Immune Stimulating Outcome of Chrysin and γ-Irradiation via Apoptotic Activation Against Solid Ehrlich Carcinoma Bearing Mice

The rising interest in innovative methods of cancer immunotherapy has prompted research into the immunomodulatory mechanisms of natural and synthetic substances. The goal of this study was to assess chrysin immune-stimulating and pro-apoptotic effects on tumor growth and cell susceptibility to ionizing radiation in order to improve cancer therapy. Chrysin (20 mg/kg/day) was intraperitoneally injected to mice bearing 1 cm(3) solid tumor of Ehrlich ascites carcinoma (EAC) for 21 consecutive days. Mice were whole body exposed to 1 Gy of gamma radiation (2 fractionated dose 0.5 Gy each). Treatment with chrysin dramatically reduces tumor proliferation in EAC mice; furthermore, IFN-γ activity is significantly reduced when compared to EAC mice.
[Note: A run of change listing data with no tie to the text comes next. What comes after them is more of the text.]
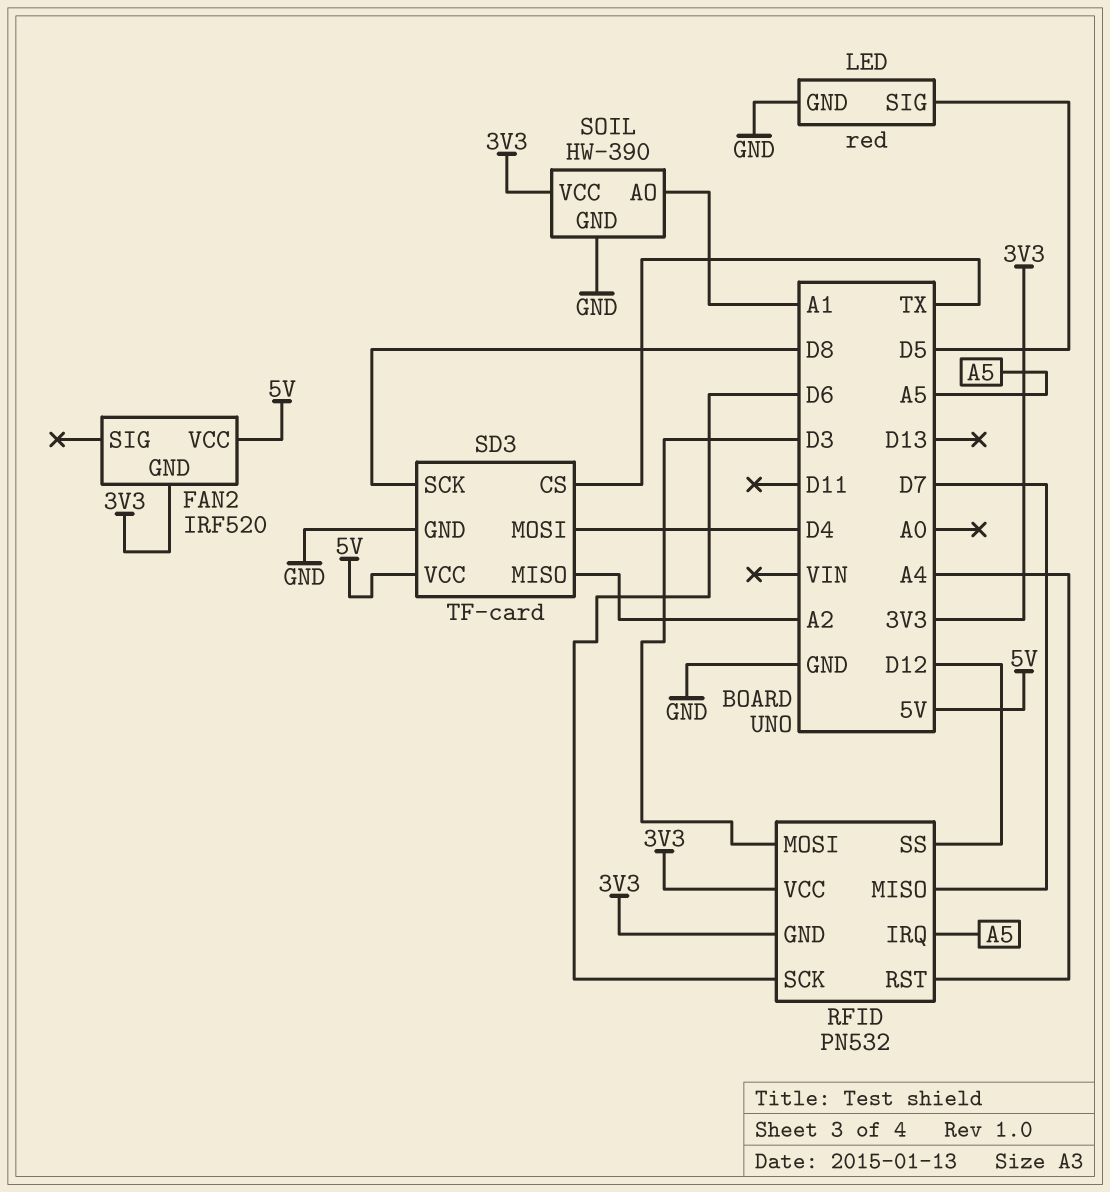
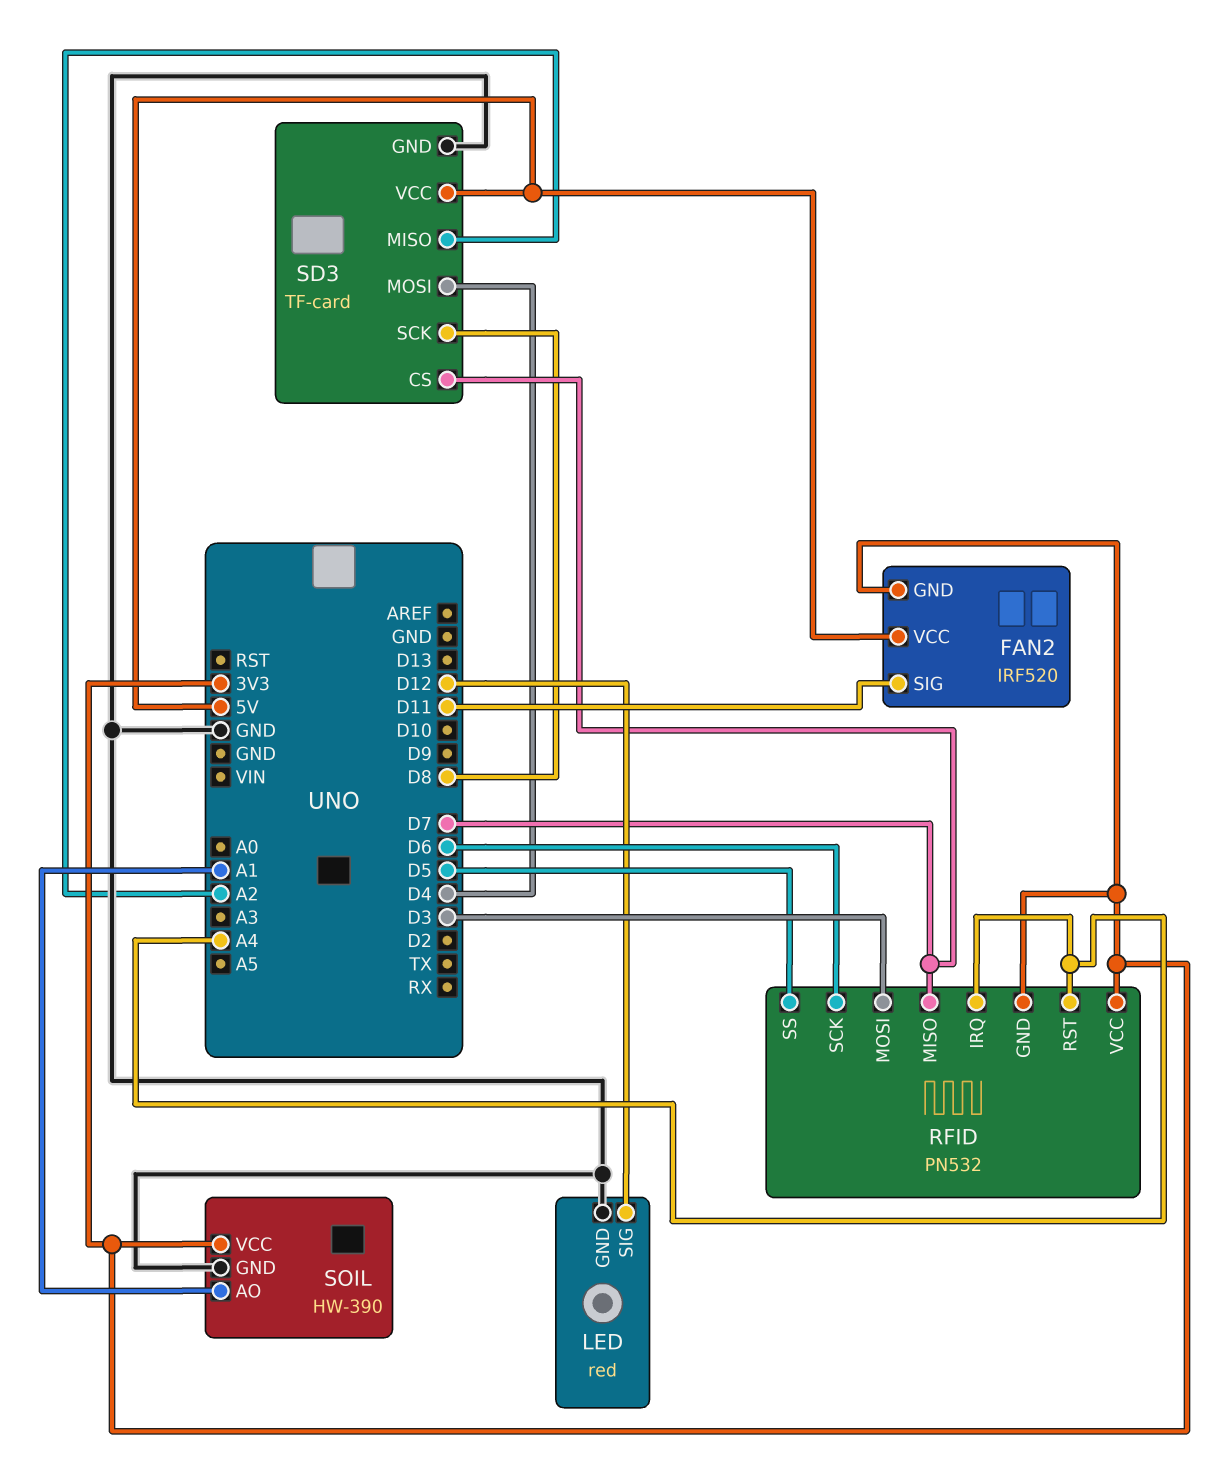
FAN2 pin SIG: none -> D11
LED pin SIG: D5 -> D12
RFID pin IRQ: A5 -> A4
RFID pin SS: D12 -> D5
SD3 pin CS: TX -> D7

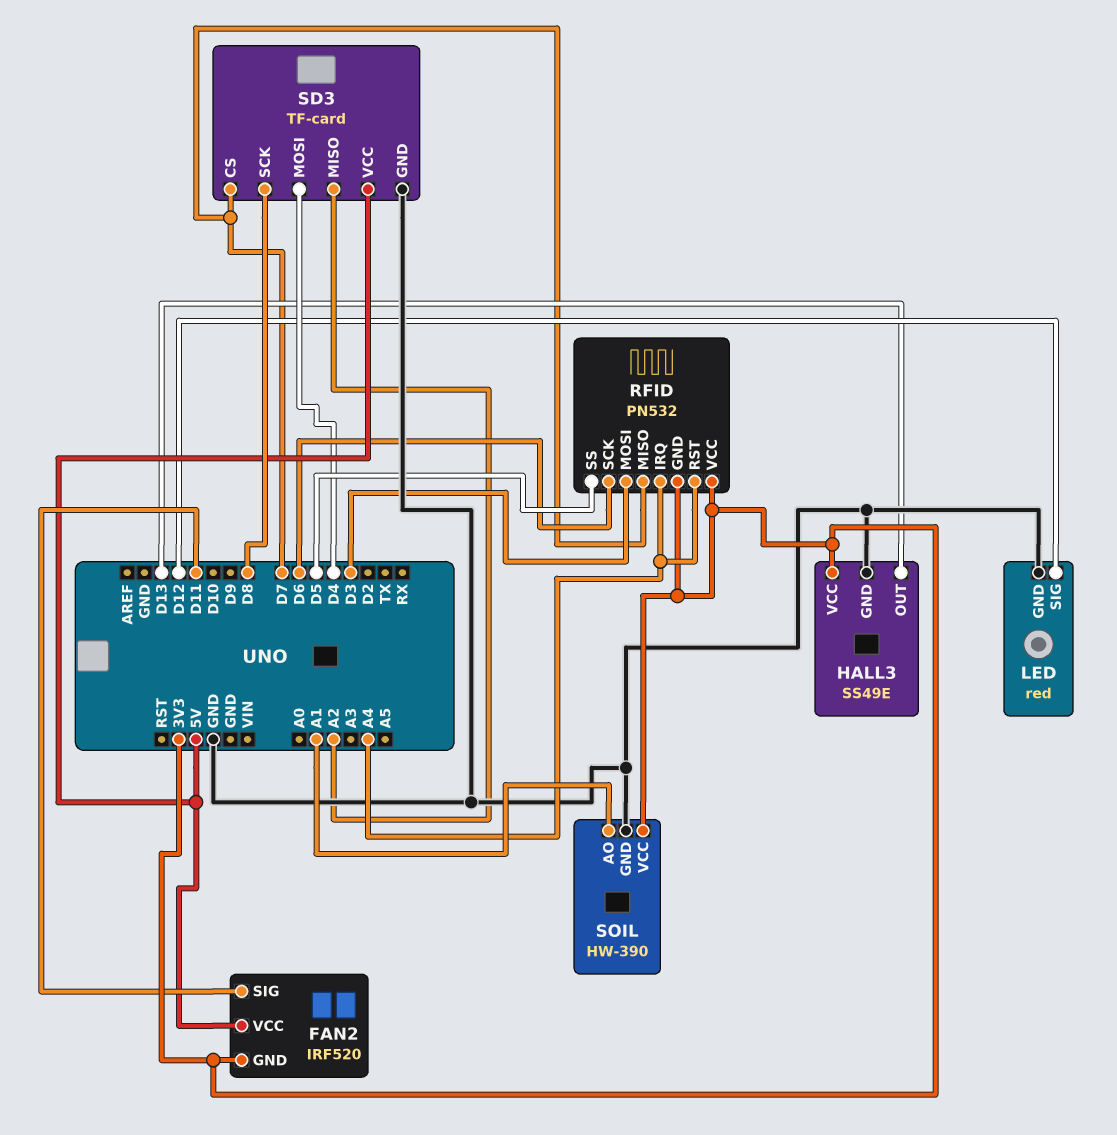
HALL3: none -> SS49E
HALL3 pin GND: none -> GND
HALL3 pin OUT: none -> D13
HALL3 pin VCC: none -> 3V3

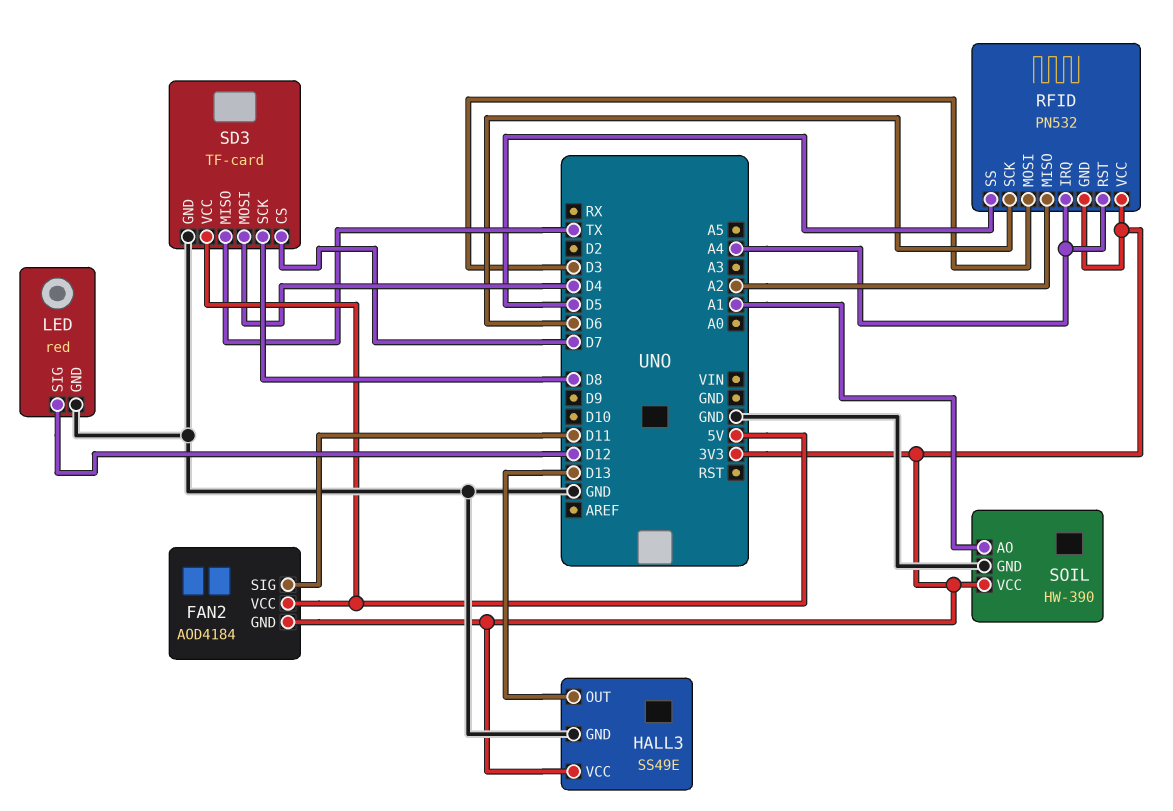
FAN2: IRF520 -> AOD4184
RFID pin MISO: D7 -> A2
SD3 pin MISO: A2 -> TX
When compared to EAC mice, the expression of TNF-α, free radicals, and nitric oxide (NO) levels were considerably reduced, along with improvements in apoptotic regulators (caspase-3 activity). Moreover, the histopathological investigation confirms the improvement exerted by chrysin even in the EAC mice group or the EAC + R group. What is more, exposure to gamma radiation sustained the modulatory effect of chrysin on tumor when compared with EAC + Ch mice. Hence, chrysin might represent a potential therapeutic strategy for increasing the radiation response of solid tumor.